Bienvenidos una vez más al blog oficial de Trasteando Podcast. Hoy traemos a la mesa un debate muy candente que está dividiendo a la comunidad musical en internet. Si pasas un par de minutos deslizando por TikTok, Instagram o YouTube, es muy probable que te topes con cientos de guitarristas en redes sociales mostrando un nivel técnico que roza lo inhumano. Ejecuciones impecables, solos a velocidades de vértigo y una limpieza que te deja con la boca abierta. Pero aquí surge la gran pregunta: ¿Realmente están tocando la guitarra de verdad o estamos ante una fachada construida a base de clics y software? Vamos a desgranar toda esta polémica de las falsas apariencias en el mundo de la guitarra digital.

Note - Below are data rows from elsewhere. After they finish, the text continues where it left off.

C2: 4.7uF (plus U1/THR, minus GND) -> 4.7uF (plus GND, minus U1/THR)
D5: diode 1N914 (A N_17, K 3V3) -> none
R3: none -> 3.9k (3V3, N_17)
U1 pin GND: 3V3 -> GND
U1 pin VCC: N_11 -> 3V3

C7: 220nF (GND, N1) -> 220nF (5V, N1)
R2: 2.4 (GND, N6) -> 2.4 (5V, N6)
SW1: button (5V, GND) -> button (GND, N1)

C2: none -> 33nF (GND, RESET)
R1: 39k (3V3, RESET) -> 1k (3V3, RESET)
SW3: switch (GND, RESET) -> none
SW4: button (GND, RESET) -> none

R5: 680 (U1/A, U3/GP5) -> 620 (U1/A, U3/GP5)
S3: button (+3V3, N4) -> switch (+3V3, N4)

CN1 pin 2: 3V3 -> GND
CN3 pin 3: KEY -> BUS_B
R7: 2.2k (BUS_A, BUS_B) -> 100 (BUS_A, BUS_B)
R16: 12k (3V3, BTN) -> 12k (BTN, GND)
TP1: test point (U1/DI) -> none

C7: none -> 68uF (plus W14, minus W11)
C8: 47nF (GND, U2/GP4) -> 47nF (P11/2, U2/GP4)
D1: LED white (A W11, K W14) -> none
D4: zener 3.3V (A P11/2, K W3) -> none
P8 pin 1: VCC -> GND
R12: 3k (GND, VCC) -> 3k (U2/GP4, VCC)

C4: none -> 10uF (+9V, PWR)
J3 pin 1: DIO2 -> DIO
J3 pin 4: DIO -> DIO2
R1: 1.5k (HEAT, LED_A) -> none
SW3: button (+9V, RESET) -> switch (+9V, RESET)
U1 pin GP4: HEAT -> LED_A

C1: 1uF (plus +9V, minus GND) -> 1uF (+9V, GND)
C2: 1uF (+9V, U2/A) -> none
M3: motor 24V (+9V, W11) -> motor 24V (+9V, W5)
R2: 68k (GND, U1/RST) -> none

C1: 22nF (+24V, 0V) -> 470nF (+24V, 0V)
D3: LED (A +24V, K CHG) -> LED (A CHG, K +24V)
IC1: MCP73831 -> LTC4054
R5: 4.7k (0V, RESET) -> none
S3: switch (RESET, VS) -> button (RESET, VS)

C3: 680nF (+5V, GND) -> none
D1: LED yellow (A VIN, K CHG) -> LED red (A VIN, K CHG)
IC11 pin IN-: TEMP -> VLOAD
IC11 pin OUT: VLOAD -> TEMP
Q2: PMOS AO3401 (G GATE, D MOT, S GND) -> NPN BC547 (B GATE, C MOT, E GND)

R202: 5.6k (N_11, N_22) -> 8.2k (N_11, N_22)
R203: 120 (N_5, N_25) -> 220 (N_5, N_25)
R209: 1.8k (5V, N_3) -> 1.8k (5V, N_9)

El auge de la perfección irreal: Edición digital y vídeos acelerados

Vivimos en una época donde la tecnología nos permite hacer cosas maravillosas, pero también nos abre la puerta a atajos cuestionables. Actualmente, la edición digital lo puede hacer absolutamente todo. Cuando ves a ese chico o chica tocando un solo hipercomplejo en TikTok, rara vez estás viendo la primera toma. Lo más probable es que estés viendo la toma número 27, y en muchos casos, ni siquiera es una interpretación continua. Muchos creadores de contenido utilizan técnicas de estudio para grabar sus interpretaciones frase por frase, corregir los errores con herramientas de edición y, posteriormente, grabar un vídeo haciendo un playback perfecto sobre esa pista pregrabada.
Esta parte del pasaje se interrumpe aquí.